Son varias las respuestas posibles que surgen cuando nos preguntamos por los motivos de este crecimiento exponencial de la religiosidad china. Una de ellas la podríamos encontrar en el respeto de las religiones occidentales por determinados aspectos de la cultura local, como la veneración de los antepasados característica de la religión originaria de China, que permite compaginar la exaltación del cristianismo con las tradiciones milenarias del país. El renacimiento de la religiosidad entre los mayores podría ser otra de las posibles explicaciones al incremento de los fieles que se ha producido en las últimas décadas. A decir del obispo católico Aloysius Jin Luxian, antiguo prisionero de cárceles y campos de trabajo, el incremento de la represión ha sido el causante de la reacción religiosa de muchas personas de edad avanzada (Minter, 2008), aunque distintas encuestas sobre el aumento de la religiosidad muestran un elevado número de fieles entre los más jóvenes. Para éstos, sin embargo, el motivo principal de su acercamiento a la Religión parece que habría que buscarlo en el materialismo exacerbado que han traído consigo las reformas económicas de Deng Xiaoping. La vertiginosa transición desde un modelo marxista hasta otro próximo a la economía de mercado occidental ha ocasionado un gran desconcierto en buena parte de la población china, que habría tratado de llenar este vacío espiritual con la expansión de la religiosidad.

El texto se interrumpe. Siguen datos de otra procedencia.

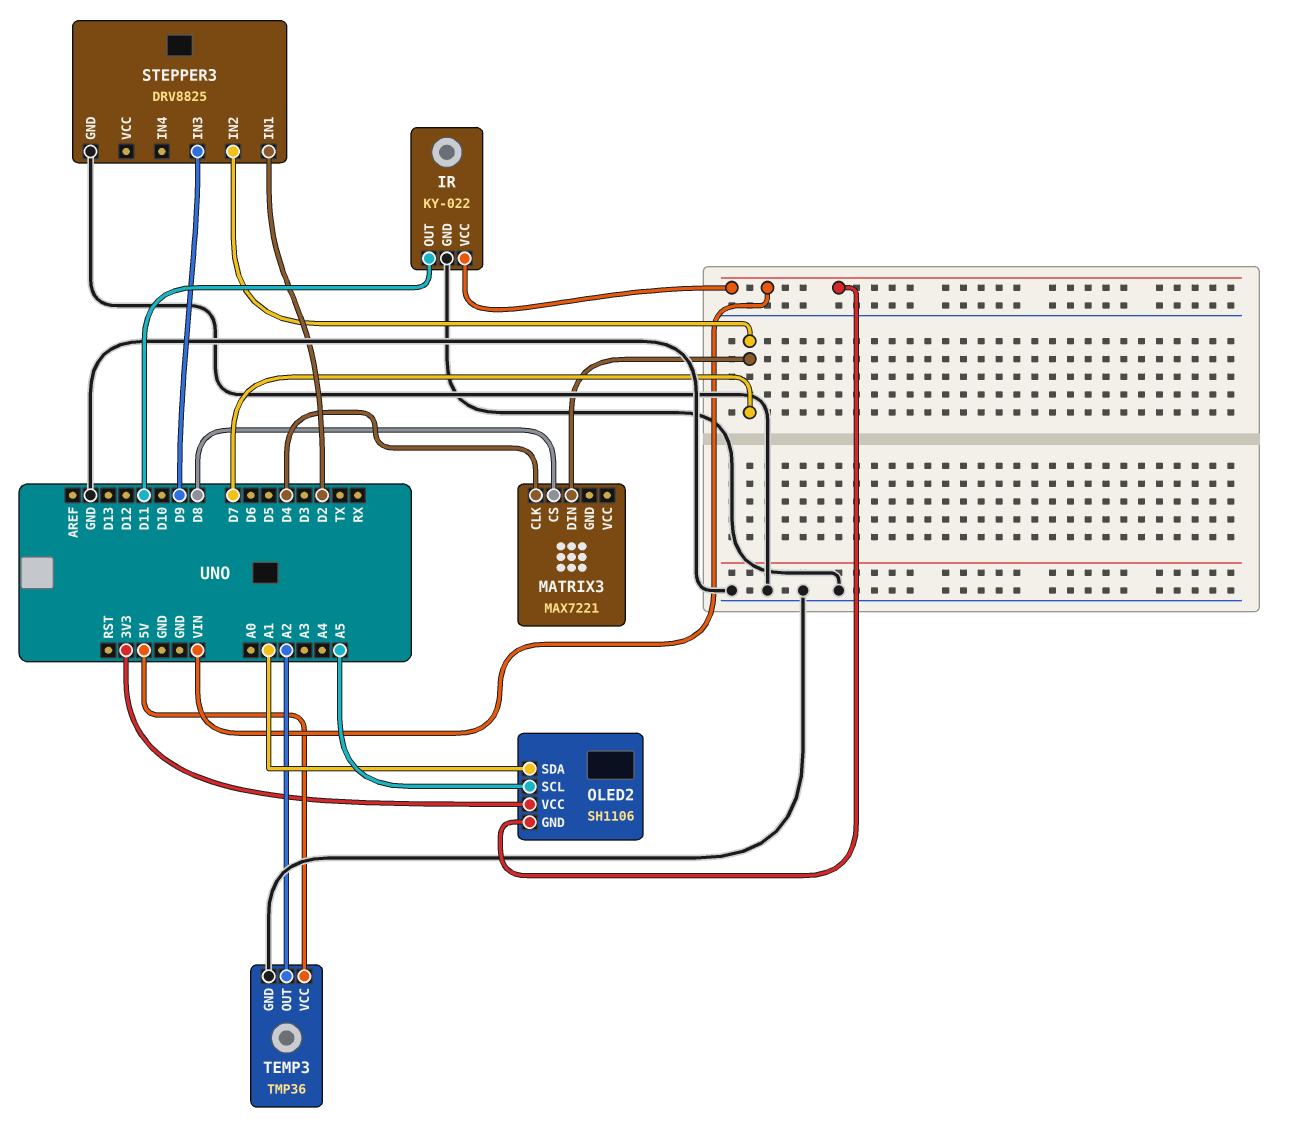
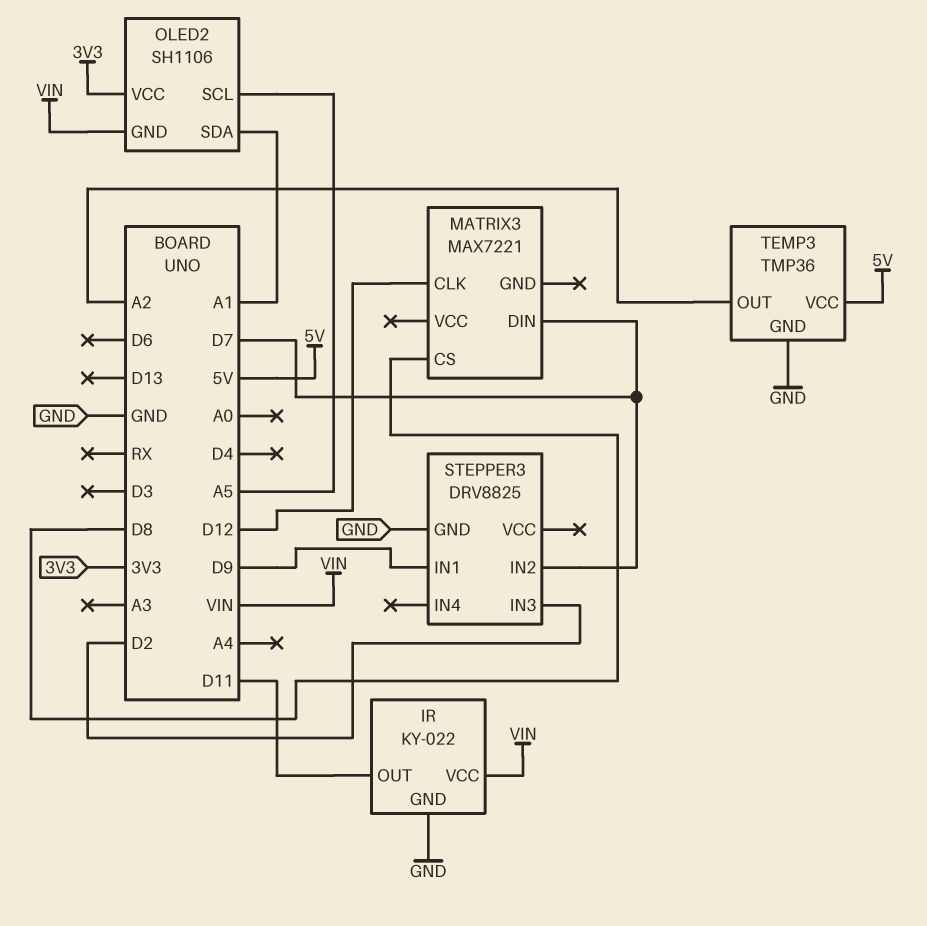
MATRIX3 pin CLK: D4 -> D12
STEPPER3 pin IN1: D2 -> D9
STEPPER3 pin IN3: D9 -> D2

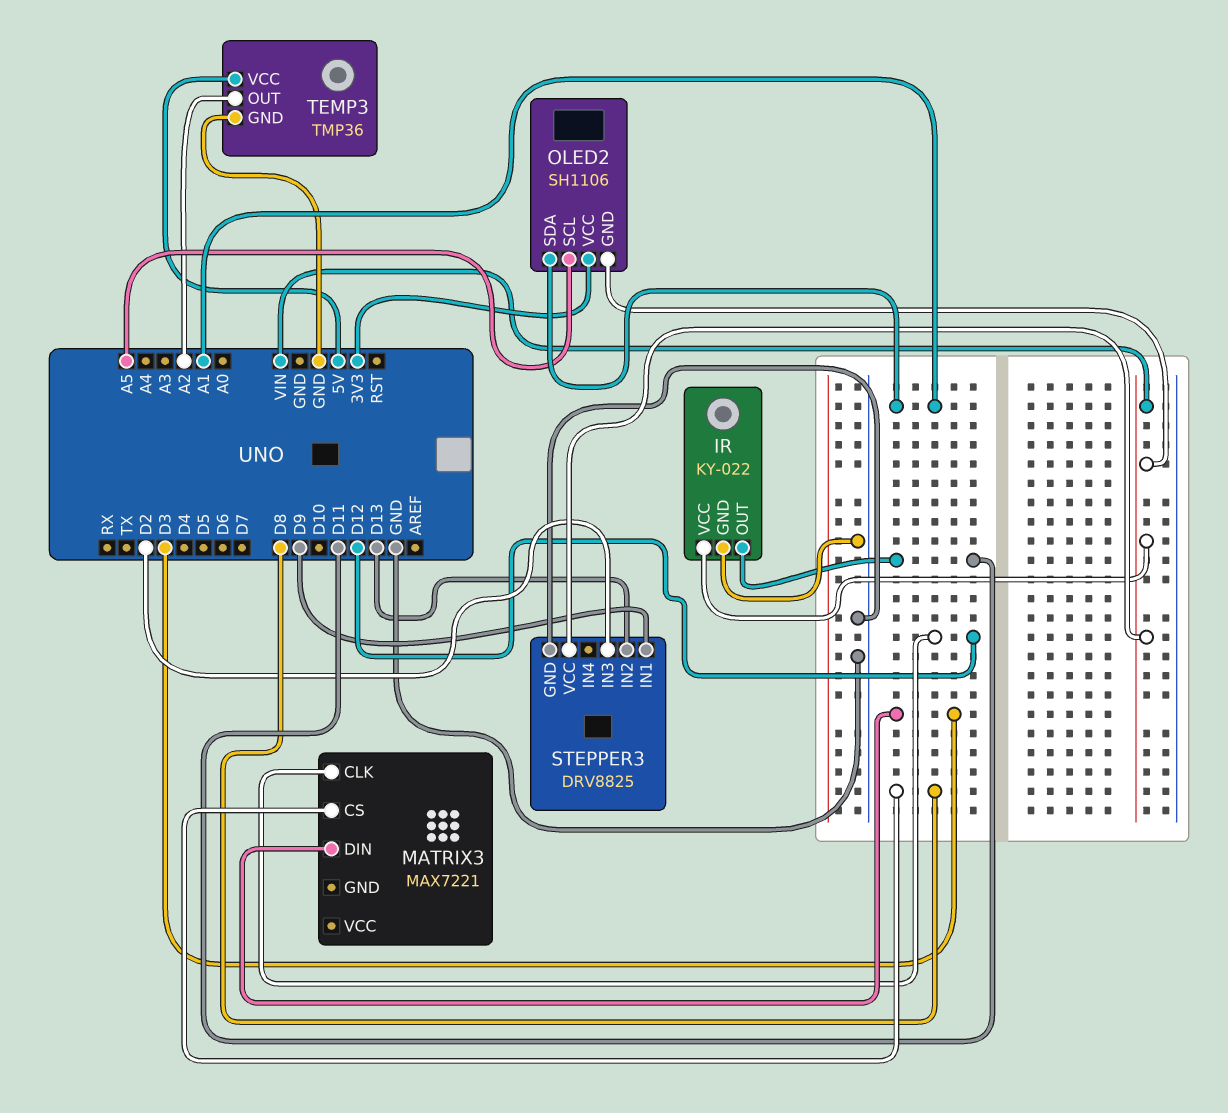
MATRIX3 pin DIN: D7 -> D3
STEPPER3 pin IN2: D7 -> D13
STEPPER3 pin VCC: none -> VIN

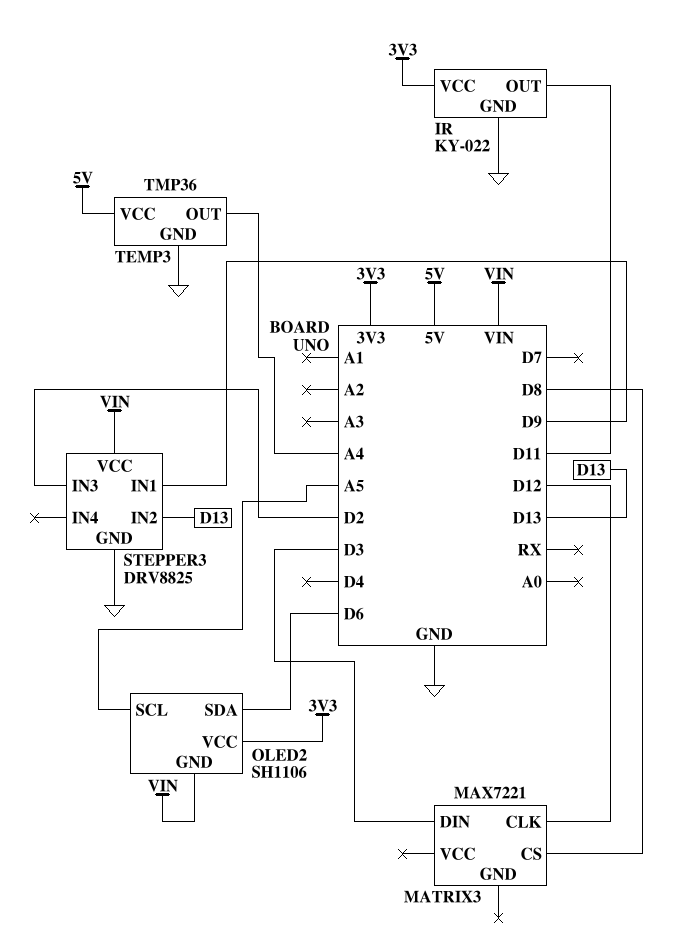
IR pin VCC: VIN -> 3V3
OLED2 pin SDA: A1 -> D6
TEMP3 pin OUT: A2 -> A4

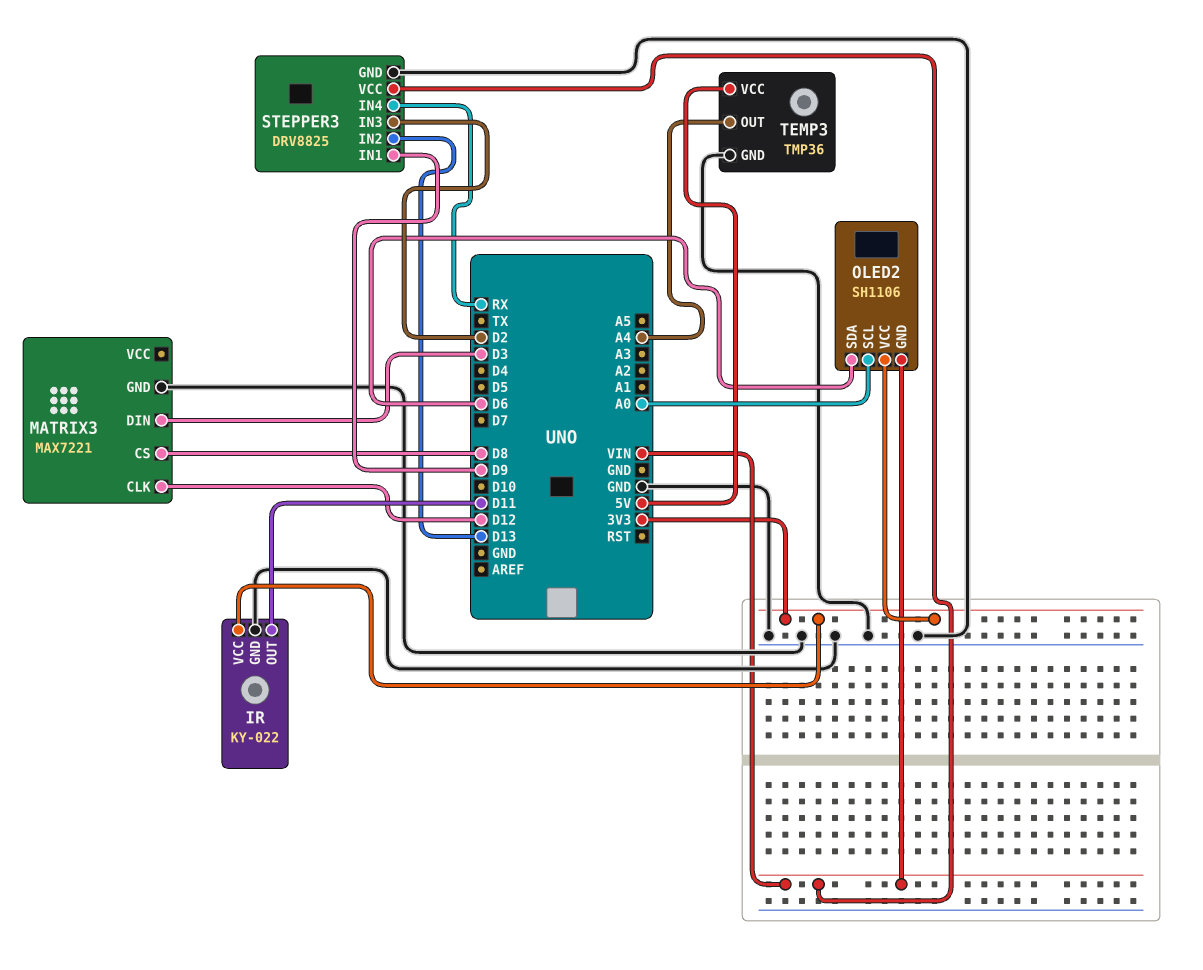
MATRIX3 pin GND: none -> GND
OLED2 pin SCL: A5 -> A0
STEPPER3 pin IN4: none -> RX

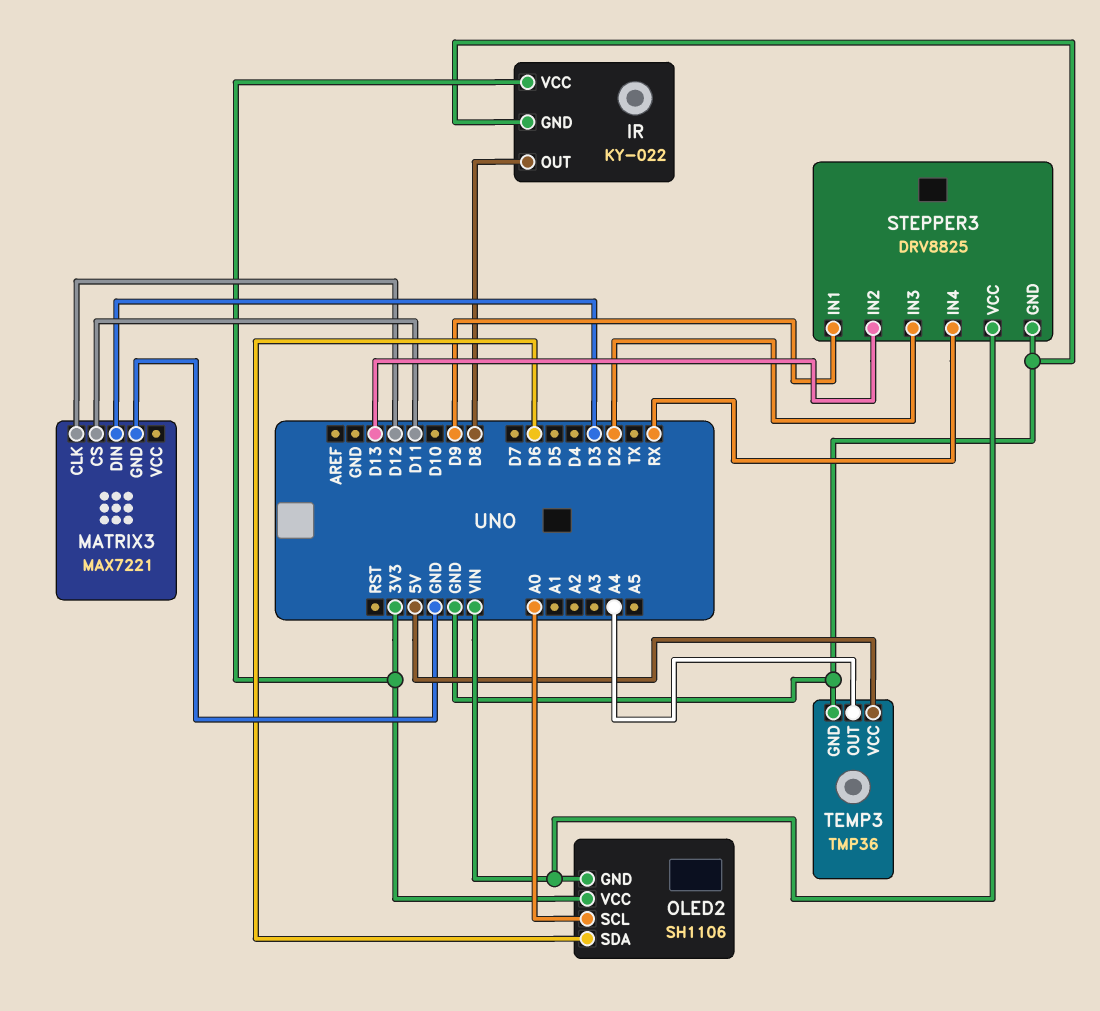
IR pin OUT: D11 -> D8
MATRIX3 pin CS: D8 -> D11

En las próximas páginas se tratará de responder a estos y otros interrogantes acerca del origen del impulso religioso chino de los últimos años, un incremento que se ha visto favorecido por la mayor permisividad, al menos teórica, del gobierno de la República Popular hacia las prácticas religiosas. Una mejor gobernabilidad del país, la mejora de la imagen externa en tiempos de apertura, el temor ante las dimensiones que están adquiriendo algunos cultos o la construcción de una civilización espiritual que atenúe los efectos de la revolución materialista quizás se encuentre en el origen de la tolerancia religiosa del gobierno, por lo que indagar éstas razones se antoja también imprescindible para conocer la dimensión exacta que el fenómeno religioso puede alcanzar en China.

En la parte final del artículo, se aborda la cara oculta de las políticas reformistas introducidas por Deng Xiaoping a partir de 1978. Junto a la pretendida permisividad religiosa, el decreto de la libertad de creencias y las estipulaciones de la Constitución china favorables a respetar y proteger dicha independencia y a la separación de los poderes políticos y religiosos, encontramos una realidad bien distinta: restricción de credos, persistencia de una elevada clandestinidad de los fieles, hostilidad y represión, conforman aun el día a día de muchos creyentes chinos. A la conocida problemática de los monjes tibetanos se ha unido la persecución de los practicantes de la disciplina espiritual Falun Gong, al tiempo que continúa el acoso a los musulmanes de Xinjiang, foco de atención desde los violentos incidentes del 7 de Julio de 2009, cuyo balance de víctimas está todavía por determinar.